Transferts & Compétences Conflit de loyauté de nos élus MRE à l’étranger

Conflit de loyauté de nos élus MRE à l’étranger

Photo conception mH-2025

Une question qui soulève un paradoxe fondamental entre le devoir de loyauté exigé par le Maroc et la neutralité apparente des institutions marocaines à l’étranger face à des associations jouant double jeu et des élus d’origine marocaine soutenant le Polisario.

Le phénomène des Marocains Résidant à l’Étranger (MRE) occupant des postes électifs dans leurs pays d’accueil est une source de fierté pour le Maroc, témoignant de leur intégration et de leur succès. Cependant, cette réalité soulève parfois des questions épineuses, notamment lorsque certains de ces élus, d’origine marocaine, adoptent des positions critiques ou même hostiles aux intérêts du Maroc, en particulier sur la question du Sahara occidental marocaine. Ce dilemme met en lumière un conflit de loyauté perçu, confrontant l’attachement intrinsèque à la patrie d’origine et les obligations de neutralité ou de service envers le pays de résidence. Le paradoxe réside dans l’attente d’une loyauté inconditionnelle de la part du Maroc, contrastant avec la perception d’une certaine passivité, voire d’une absence de réaction claire, de la part des institutions marocaines à l’étranger face à ces situations.

Le discours royal du 6 novembre 2014, prononcé à l’occasion du 39ème anniversaire de la Marche Verte, représente un jalon fondamental dans la doctrine marocaine concernant le Sahara occidental. Sa Majesté le Roi Mohammed VI a alors énoncé une position d’une clarté inégalée : « Ou on est patriote ou on est traître. Il n’y a pas de juste milieu entre le patriotisme et la trahison ».
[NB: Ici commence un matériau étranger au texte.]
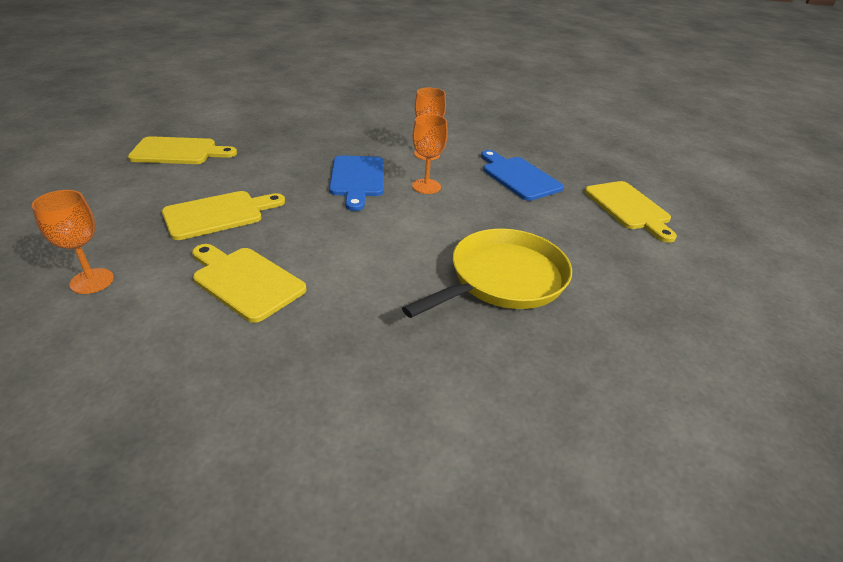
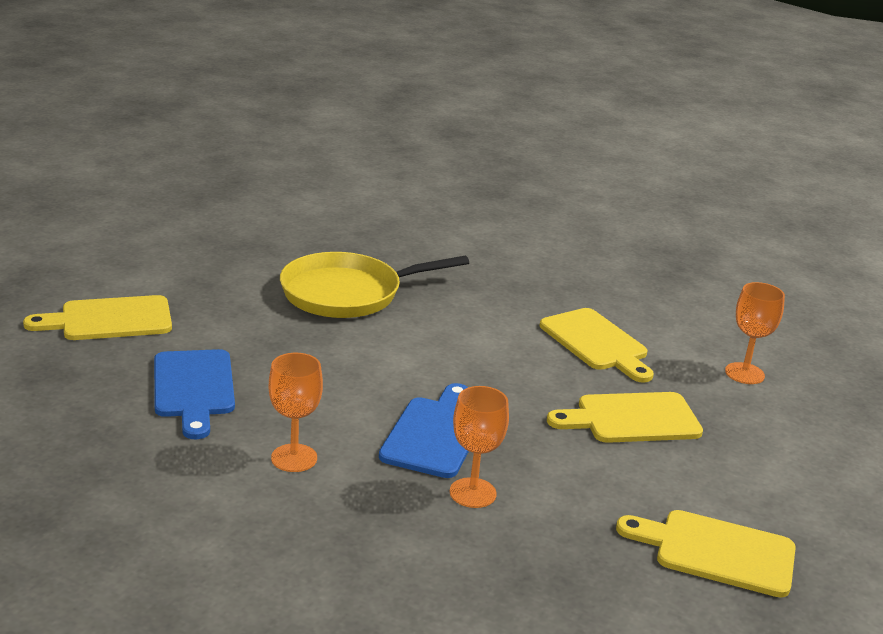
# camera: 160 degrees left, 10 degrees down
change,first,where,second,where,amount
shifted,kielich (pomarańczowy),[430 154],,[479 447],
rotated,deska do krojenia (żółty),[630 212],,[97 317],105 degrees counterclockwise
Cette déclaration, loin d’être une simple rhétorique, est un ultimatum patriotique qui ancre fermement la question du Sahara dans le cœur de l’identité nationale marocaine. Elle ne laisse aucune place à l’ambiguïté pour les citoyens marocains, où qu’ils se trouvent. Le discours de 2014 n’est pas un événement isolé ; il s’inscrit dans une longue tradition historique de défense de l’intégrité territoriale du Royaume. Depuis la Marche Verte de 1975, qui a symbolisé l’engagement populaire et irréversible du Maroc pour la récupération de ses provinces du Sud, la question saharienne est devenue la “cause nationale” par excellence. Chaque Marocain, de par son lien de citoyenneté, est censé adhérer à cette vision et la défendre.

Le caractère absolu de ce principe de loyauté s’explique par la nature existentielle de la question du Sahara pour le Maroc. Il ne s’agit pas d’une simple dispute territoriale, mais d’une composante essentielle de la souveraineté et de l’unité nationale. Toute position qui ne serait pas alignée sur la reconnaissance de la marocanité du Sahara est donc interprétée comme une atteinte directe à cette intégrité, et par extension, comme un acte de déloyauté. Pour les MRE, cette injonction prend une dimension particulière. En tant que citoyens marocains, ils sont tenus, où qu’ils résident, de soutenir la position officielle de leur pays d’origine sur cette question vitale. Ce soutien est perçu non seulement comme un devoir moral, mais aussi comme une expression de leur attachement indéfectible à la patrie.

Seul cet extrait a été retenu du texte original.